Kelebeğin teki mağazanın vitrininde uçuyor uçuyor gelip camına tosluyor. Belli ki üstüne uyan bir giysi bulamamış, o hüsranla da çıkış kapısını bulamıyor… Hayvanat dostuyum ya, dayanamadım, daldım mağazaya,
- Yahu kardeş, şu müşteriye kapıyı gösterseniz! Yoksa kadrolu cam toslayıcınız mı bu?

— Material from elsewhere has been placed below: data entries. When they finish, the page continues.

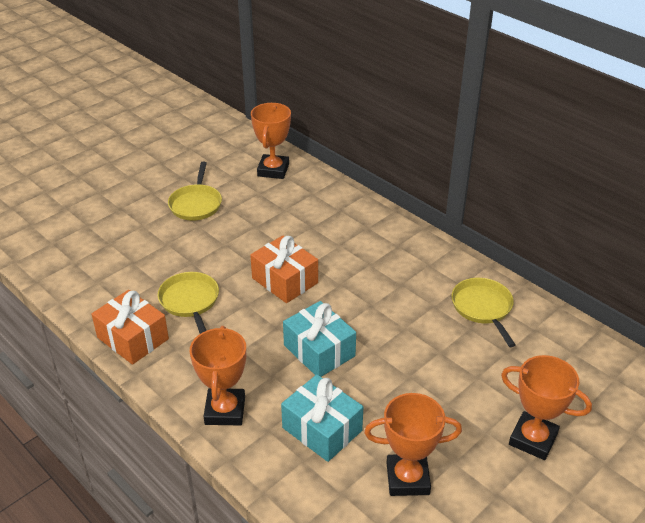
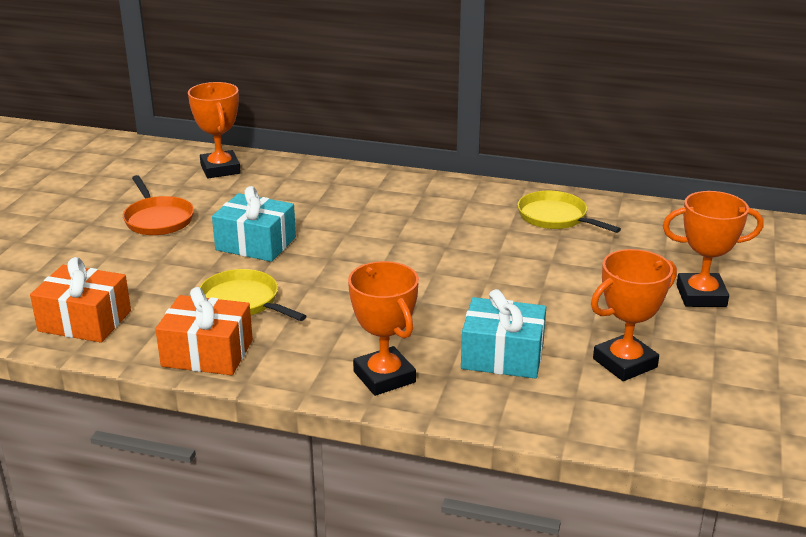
camera: 30 degrees left, 10 degrees down
(196, 204) = (158, 219): yellow pan -> orange pan
(285, 280) = (333, 253): orange gift -> orange gift (85, 321)
(319, 351) = (432, 297): turquoise gift -> turquoise gift (256, 244)

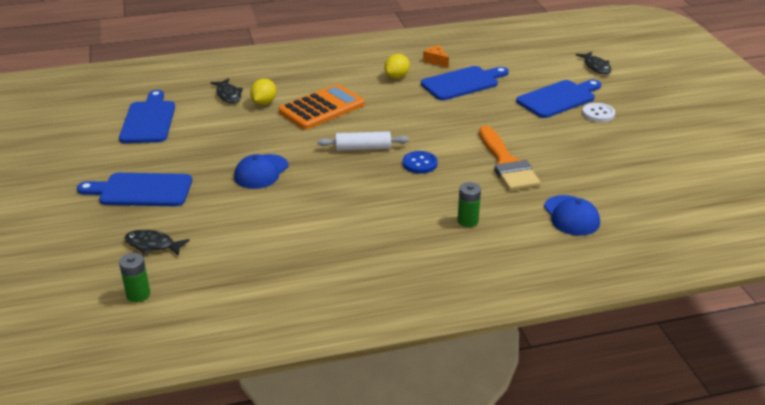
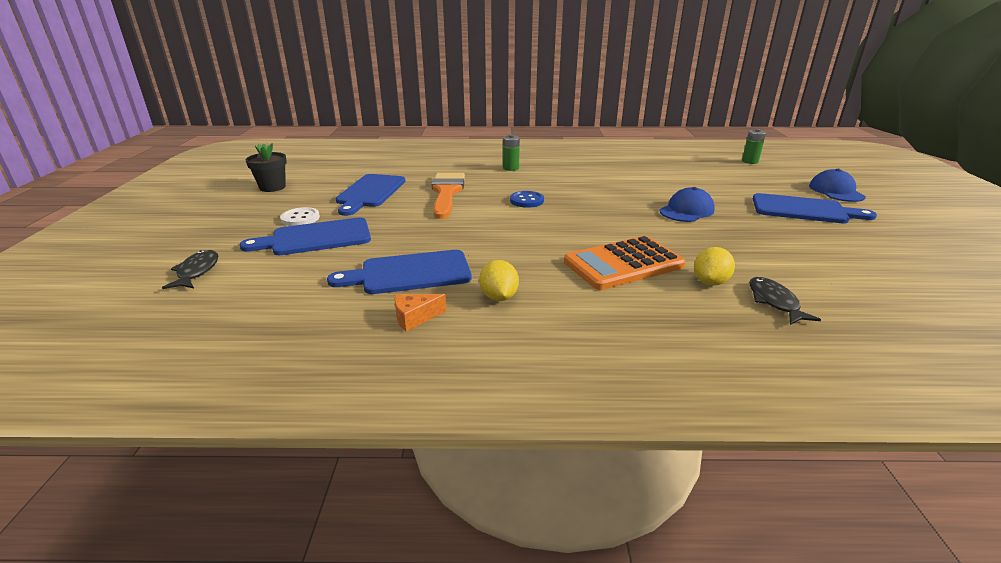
camera: 165 degrees left, 5 degrees down
(149, 120) = (872, 278): blue cutting board -> blue cutting board (370, 192)
(152, 245) = (759, 179): black fish -> none
(363, 148) = (579, 217): white rolling pin -> none
(397, 77) = (499, 297): yellow lemon -> yellow lemon turned 60 degrees counterclockwise
(436, 61) = (415, 318): orange cheese -> orange cheese turned 90 degrees clockwise
(571, 216) = (433, 163): blue cap -> blue cap (836, 191)
(685, 145) = (272, 187): none -> black flower pot

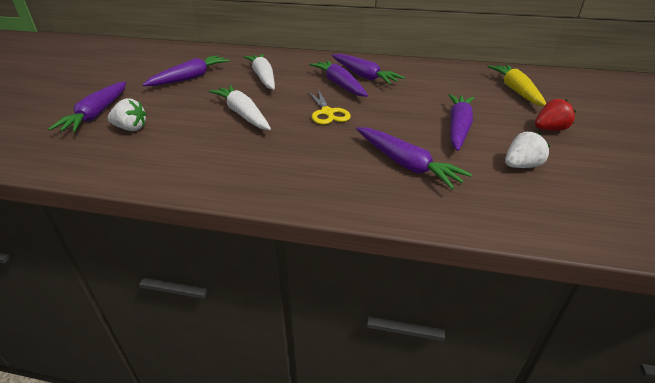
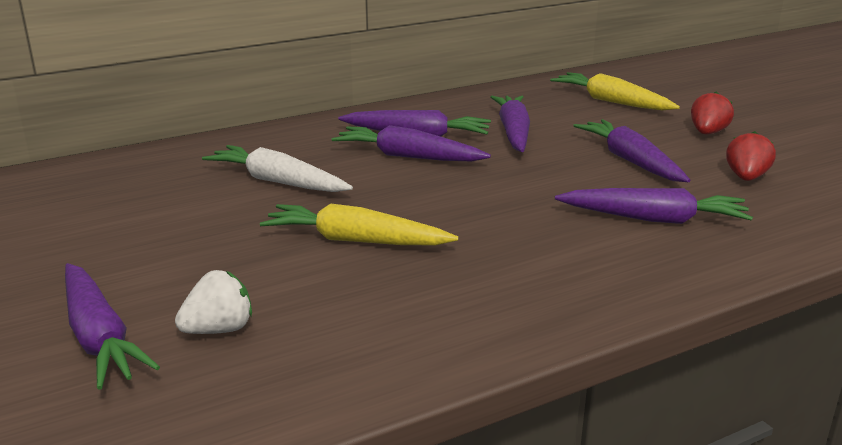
camera: 40 degrees left, 10 degrees down
(190, 78) = (151, 222): purple carrot -> purple carrot (513, 132)
(242, 114) = (355, 240): white carrot -> yellow carrot
(327, 113) = (464, 197): yellow scissors -> none
(521, 166) = (746, 178): white strawberry -> red strawberry

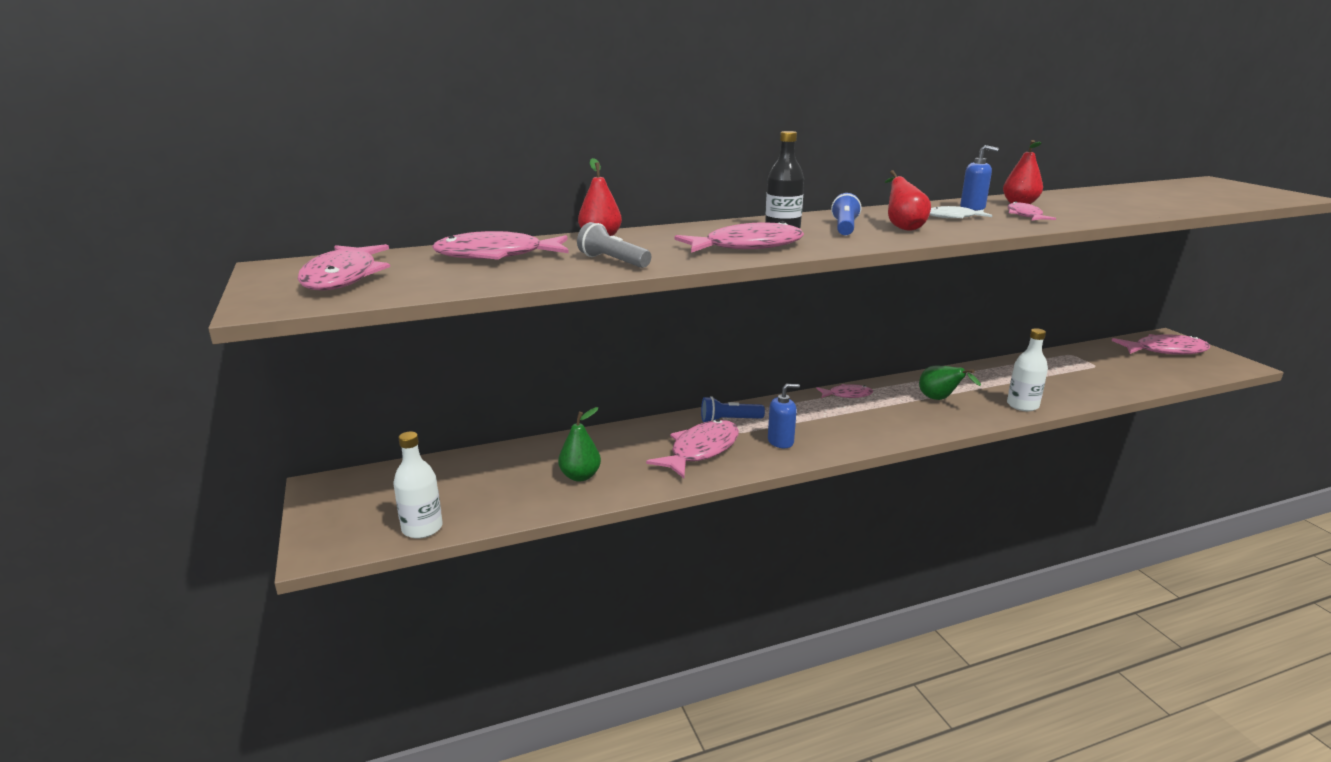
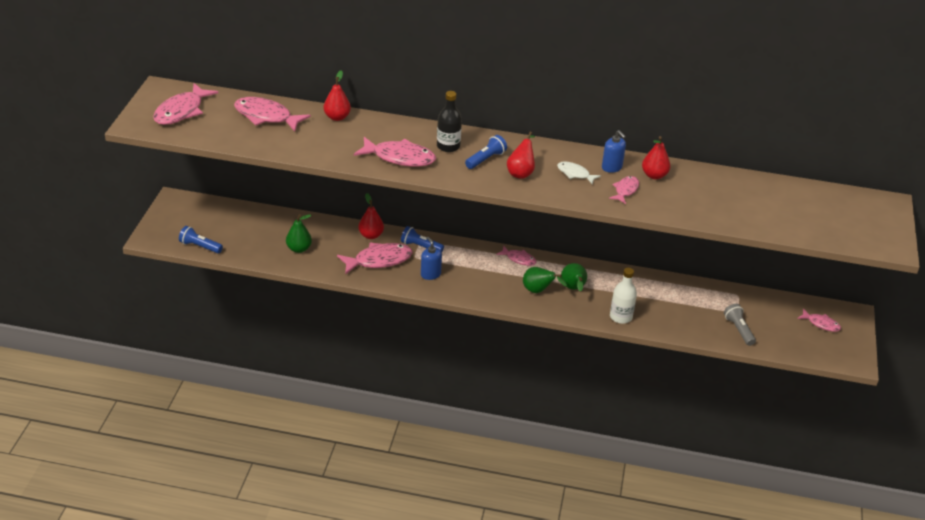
camera: 30 degrees right, 15 degrees up
(422, 528) = (200, 246): white bottle -> blue flashlight
(613, 261) = (314, 145): grey flashlight -> grey flashlight (738, 330)
(656, 430) = (371, 235): none -> red pear
(780, 441) = (430, 274): blue soap dispenser -> blue soap dispenser turned 135 degrees counterclockwise
(913, 414) = (538, 291): none -> green pear
(1165, 351) = (821, 324): pink fish -> pink fish, size x0.55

diyerek gösterdim içeride çalışanlara.
Espiri yaptım ya, tezgahtardan bozmaca bir satış danışmanı yaklaşıyor bana doğru
- Ehuheuhe, o iki gündür orada
diye karşılık veriyor. Sonra da benim içsel yuhalamalarım arasında vitrine giriyor. “Yuh be, hayvan iki gündür oradaymış, insafınız tepenize yağsın” diye homurdanmaya devam ediyorum ben içimden, dışımdansa
- Çok naziksiniz. İki günlük misafirlik yeter, bence bırakın da artık köyüne dönsün
diyorum.
Bizim eleman dalıyor vitrine, iki parmağını cımbız yapıp, kelebeğin siyah üzerine janjanlı allı pullu ışıldayan puantiyelerinden birini itinayla koparıyor! Parmaklarında kalan kanat artığına ve başarısız yakalama girişimine tüy dikercesine de
- Zaten ölmek üzeredir bu!
deyiveriyor!
İçsel sesimle basıyorum suratına doğru küfrü.
Dışsal sesimle de
- İzin verir misiniz, bir de ben deneyeyim
karşılık veriyorum.
Bırakıyorum çantamı kenara, ya bismillah deyip dalıyorum vitrine. Avucumla özenle bezenle kaldırıyorum kanadı çentilmiş, iki gündür helak düşmüş minik arkadaşı. Çıkıyorum kapının önüne, açıyorum avucumu, anında kanatlanıyor bizimki, bir iki sendeledikten sonra tam hız uçup gidiyor.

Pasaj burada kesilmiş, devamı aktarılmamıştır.